The city shall have the right to inspect materials and workmanship at any time during the construction process. The city shall conduct such inspections in a reasonably expeditious manner with as little interruption to the construction as is reasonably practicable under the circumstances. All materials used and work completed shall strictly conform to the plans and the construction requirements. Any material or work not conforming to the plans and the construction requirements shall be repaired or removed and replaced at the developer's expense. Inspections shall follow established administrative practices and procedures. Passage of an inspection during construction shall not constitute acceptance of any materials or workmanship by the city. Nor shall inspections relieve the developer, in any way, of its obligation to comply with any approved plans and construction requirements. Such construction or work shall remain accessible and exposed for inspection purposes until approved. Approval as a result of an inspection shall not be construed to be an approval of a violation of the provisions of the codes or of other ordinances of the jurisdiction. Inspections presuming to give authority to violate or cancel the provisions of the building codes or of other ordinances of the jurisdiction shall not be valid. It shall be the duty of the contractor to cause the work to remain accessible and exposed for inspection purposes. Upon completion of the inspection, the developer shall be notified, in writing, of the results of the inspection.

(c)

The city shall issue a notice of noncompliance (notice) whenever an inspection determines that construction does not comply with any approved plans and construction requirements. Notice will be issued to the developer's contractor at the construction site if the contractor is available and a copy of the notice will be sent to the developer. The contractor shall notify the city inspector when the item has been corrected and is ready for inspection.

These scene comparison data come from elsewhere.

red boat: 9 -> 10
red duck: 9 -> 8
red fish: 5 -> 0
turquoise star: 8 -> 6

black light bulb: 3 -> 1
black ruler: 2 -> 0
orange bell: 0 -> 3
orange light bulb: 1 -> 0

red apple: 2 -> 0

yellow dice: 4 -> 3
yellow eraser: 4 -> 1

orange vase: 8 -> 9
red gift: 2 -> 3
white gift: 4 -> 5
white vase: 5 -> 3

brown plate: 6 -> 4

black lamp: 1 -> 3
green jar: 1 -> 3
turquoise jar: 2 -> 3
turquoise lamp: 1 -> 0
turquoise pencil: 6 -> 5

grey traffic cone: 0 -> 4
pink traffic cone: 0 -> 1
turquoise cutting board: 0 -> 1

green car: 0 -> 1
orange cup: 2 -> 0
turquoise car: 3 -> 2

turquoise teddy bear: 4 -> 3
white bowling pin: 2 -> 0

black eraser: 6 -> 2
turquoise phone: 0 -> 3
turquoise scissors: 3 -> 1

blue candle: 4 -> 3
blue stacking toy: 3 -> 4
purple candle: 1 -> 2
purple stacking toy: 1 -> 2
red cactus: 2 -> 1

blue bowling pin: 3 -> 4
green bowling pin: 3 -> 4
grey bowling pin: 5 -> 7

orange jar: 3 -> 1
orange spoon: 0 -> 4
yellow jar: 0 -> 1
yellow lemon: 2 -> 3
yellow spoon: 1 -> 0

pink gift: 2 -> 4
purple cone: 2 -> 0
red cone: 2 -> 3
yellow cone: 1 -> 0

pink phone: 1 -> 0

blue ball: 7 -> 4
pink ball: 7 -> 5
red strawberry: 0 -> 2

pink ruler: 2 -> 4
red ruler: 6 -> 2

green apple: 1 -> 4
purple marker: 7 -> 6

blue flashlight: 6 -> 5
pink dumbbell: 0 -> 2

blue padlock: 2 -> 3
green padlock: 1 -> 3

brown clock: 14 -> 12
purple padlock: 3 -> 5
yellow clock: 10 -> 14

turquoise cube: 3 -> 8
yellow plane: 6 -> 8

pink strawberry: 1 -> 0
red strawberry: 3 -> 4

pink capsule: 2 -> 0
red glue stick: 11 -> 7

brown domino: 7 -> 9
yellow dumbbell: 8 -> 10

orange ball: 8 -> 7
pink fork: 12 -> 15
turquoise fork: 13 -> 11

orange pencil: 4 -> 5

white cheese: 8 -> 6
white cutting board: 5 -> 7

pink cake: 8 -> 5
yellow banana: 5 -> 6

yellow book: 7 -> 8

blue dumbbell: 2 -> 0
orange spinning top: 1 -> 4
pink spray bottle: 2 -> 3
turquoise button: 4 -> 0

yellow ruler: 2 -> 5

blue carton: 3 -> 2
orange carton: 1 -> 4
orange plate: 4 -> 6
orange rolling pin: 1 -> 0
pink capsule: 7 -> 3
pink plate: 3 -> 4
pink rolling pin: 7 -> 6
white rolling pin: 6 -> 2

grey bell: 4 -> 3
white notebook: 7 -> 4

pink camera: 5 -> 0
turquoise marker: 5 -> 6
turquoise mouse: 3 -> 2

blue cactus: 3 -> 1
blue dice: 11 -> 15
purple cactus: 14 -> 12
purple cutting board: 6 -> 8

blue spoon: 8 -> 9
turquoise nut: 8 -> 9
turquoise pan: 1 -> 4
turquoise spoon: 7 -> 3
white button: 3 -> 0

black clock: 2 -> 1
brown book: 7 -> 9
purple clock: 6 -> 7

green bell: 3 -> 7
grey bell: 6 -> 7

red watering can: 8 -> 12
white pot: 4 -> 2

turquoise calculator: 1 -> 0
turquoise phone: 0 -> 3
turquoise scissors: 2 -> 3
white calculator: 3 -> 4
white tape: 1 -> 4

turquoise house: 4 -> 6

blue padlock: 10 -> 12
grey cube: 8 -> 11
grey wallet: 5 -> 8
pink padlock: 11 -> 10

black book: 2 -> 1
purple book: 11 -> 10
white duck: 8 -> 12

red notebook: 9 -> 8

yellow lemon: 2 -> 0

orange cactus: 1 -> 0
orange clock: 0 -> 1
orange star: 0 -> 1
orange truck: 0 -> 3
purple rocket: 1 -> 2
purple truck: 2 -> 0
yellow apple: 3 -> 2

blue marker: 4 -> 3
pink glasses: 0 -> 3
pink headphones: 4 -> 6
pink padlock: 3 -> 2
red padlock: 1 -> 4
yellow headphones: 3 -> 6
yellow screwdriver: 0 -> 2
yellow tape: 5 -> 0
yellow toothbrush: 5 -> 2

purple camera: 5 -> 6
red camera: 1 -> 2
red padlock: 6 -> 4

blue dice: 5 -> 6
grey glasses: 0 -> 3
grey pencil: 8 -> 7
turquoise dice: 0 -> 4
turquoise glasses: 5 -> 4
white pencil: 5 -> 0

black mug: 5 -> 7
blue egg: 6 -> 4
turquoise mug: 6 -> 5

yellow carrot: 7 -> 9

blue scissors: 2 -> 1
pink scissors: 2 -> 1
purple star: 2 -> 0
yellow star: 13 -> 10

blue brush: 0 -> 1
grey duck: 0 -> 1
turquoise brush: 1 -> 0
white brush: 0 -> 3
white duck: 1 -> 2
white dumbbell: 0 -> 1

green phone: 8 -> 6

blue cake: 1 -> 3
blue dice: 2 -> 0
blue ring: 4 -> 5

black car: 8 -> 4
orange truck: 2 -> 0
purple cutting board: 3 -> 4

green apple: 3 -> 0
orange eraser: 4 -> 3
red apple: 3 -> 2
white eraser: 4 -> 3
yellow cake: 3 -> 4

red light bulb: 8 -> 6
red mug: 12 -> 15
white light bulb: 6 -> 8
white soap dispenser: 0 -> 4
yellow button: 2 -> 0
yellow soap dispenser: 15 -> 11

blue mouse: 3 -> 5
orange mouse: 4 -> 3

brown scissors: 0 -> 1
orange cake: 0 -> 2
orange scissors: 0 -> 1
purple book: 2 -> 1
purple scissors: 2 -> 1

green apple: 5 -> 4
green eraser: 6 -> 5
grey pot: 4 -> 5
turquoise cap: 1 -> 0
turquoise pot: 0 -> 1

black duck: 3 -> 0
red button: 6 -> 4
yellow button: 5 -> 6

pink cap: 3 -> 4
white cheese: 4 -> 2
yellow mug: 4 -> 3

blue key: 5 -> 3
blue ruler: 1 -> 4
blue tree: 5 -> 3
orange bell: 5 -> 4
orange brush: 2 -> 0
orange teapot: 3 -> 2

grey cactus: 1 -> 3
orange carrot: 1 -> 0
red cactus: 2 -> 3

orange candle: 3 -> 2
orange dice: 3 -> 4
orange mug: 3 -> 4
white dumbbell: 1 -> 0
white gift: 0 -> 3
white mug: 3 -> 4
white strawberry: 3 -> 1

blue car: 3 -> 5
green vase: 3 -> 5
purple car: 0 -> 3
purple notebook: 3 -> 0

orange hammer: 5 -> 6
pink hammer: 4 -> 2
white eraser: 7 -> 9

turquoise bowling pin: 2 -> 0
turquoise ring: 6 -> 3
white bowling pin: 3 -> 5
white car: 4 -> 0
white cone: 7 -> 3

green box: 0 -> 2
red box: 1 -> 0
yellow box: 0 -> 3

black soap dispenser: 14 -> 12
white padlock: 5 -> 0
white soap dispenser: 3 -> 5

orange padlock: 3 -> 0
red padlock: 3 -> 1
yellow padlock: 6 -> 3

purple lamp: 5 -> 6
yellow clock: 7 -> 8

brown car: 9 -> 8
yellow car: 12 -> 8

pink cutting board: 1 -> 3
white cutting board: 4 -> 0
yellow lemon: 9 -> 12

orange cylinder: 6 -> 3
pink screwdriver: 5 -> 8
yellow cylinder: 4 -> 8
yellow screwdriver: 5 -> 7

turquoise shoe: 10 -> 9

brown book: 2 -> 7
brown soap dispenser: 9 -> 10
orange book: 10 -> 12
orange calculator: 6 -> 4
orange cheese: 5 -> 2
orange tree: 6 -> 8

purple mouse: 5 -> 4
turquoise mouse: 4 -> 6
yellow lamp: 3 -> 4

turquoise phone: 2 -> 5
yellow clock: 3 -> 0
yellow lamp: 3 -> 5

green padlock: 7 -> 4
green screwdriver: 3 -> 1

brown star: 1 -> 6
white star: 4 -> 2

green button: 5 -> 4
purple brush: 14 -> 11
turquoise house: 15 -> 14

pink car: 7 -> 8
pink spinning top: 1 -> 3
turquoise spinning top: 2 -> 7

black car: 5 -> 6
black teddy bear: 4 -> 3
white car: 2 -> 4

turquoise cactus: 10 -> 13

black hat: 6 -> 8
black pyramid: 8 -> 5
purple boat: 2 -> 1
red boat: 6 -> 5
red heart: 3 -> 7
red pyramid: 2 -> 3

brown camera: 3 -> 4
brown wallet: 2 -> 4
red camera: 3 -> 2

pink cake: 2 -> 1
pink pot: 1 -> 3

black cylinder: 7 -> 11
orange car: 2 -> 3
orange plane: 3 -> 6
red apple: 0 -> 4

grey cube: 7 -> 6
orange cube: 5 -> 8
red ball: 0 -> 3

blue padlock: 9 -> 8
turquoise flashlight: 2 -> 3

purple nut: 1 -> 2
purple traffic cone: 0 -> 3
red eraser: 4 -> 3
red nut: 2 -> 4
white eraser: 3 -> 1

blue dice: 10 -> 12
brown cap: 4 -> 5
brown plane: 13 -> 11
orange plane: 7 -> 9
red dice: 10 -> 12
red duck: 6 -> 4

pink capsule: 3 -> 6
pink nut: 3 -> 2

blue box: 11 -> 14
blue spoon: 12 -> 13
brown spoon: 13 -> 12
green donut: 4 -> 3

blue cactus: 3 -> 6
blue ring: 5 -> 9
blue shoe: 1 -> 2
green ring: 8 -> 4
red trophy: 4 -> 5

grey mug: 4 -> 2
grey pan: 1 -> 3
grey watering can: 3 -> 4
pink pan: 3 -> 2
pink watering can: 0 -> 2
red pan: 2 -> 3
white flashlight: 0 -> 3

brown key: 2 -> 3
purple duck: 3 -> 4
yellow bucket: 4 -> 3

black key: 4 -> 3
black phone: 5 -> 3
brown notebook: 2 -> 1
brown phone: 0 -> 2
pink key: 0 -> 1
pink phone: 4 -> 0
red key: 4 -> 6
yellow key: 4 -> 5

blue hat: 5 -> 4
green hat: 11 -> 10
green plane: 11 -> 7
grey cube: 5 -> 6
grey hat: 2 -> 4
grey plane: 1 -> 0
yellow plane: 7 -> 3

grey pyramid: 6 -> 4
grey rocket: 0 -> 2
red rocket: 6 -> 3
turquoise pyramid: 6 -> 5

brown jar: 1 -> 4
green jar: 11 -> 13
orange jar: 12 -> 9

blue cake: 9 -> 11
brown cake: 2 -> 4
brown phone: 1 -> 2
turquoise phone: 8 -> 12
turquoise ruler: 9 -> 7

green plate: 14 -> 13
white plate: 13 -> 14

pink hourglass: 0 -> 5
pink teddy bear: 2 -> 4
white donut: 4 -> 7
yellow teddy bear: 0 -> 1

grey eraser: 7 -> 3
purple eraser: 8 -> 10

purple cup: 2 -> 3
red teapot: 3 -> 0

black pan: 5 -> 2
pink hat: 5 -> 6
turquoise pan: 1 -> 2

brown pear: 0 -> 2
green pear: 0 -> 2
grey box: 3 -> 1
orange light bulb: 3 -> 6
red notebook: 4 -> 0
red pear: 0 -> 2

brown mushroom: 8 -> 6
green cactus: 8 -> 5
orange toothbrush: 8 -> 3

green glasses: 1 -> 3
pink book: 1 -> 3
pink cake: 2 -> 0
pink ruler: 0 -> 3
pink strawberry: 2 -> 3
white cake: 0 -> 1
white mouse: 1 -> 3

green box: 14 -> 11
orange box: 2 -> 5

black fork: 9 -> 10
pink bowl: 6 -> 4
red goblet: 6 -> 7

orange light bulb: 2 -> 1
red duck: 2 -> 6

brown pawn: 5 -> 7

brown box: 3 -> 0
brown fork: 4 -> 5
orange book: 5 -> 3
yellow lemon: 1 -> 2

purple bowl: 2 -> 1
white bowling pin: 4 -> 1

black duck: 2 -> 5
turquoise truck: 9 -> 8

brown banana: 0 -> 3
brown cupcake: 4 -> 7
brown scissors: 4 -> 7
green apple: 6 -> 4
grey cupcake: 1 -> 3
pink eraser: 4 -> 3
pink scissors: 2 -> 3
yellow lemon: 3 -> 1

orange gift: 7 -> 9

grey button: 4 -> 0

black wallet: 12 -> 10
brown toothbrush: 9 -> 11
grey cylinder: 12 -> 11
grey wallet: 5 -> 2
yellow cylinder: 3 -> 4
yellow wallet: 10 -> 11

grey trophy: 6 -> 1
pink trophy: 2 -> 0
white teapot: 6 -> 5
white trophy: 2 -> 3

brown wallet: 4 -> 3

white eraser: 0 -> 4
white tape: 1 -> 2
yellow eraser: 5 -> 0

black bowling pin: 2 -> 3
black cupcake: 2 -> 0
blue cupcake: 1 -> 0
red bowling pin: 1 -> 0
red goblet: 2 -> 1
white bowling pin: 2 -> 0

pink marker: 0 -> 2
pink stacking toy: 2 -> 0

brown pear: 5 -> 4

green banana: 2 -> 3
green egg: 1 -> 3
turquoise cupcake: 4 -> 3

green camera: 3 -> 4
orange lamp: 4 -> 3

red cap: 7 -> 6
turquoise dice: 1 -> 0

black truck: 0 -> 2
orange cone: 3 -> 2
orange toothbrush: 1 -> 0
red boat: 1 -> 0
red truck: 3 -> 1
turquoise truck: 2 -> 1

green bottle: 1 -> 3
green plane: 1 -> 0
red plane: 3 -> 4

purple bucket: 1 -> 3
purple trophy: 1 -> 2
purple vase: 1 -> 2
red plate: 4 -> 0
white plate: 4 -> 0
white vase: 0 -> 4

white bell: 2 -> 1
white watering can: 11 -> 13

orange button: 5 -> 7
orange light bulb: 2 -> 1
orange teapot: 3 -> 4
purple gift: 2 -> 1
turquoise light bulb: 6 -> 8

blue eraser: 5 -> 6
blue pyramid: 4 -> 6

(Ord. No. 3023, § 1(23.345), 3-3-2008)

Sec. 23-346. - Substantial completion of required improvements.

(a)

Once the developer has substantially completed the required improvements as defined in this article, the developer may request a substantial completion inspection. Such request shall be in writing and directed to the development services director. Upon receipt of the request, the city will perform a substantial completion inspection of the required improvements, and if necessary, issue a punch list of items that are required to be corrected. If it is determined that deficiencies exist and the project is not substantially complete, the city will notify the developer in writing, and the substantial completion inspection shall be delayed until such time as such deficiencies are addressed by the developer. Upon confirmation by the city that the project is substantially complete, a notice of substantial completion will be issued to the developer by the development services director. Issuance of a notice of substantial completion shall not be deemed or construed as an acceptance or final approval of any of the required improvements.

(b)

The city will not conduct a substantial completion inspection until the required improvements are accessible and cleaned sufficiently to allow for detailed inspection. If the required improvements are not accessible or cleaned sufficiently to allow for a detailed inspection, the developer will be notified in writing that the inspection has been delayed until such time that the required improvements are sufficiently accessible and cleaned.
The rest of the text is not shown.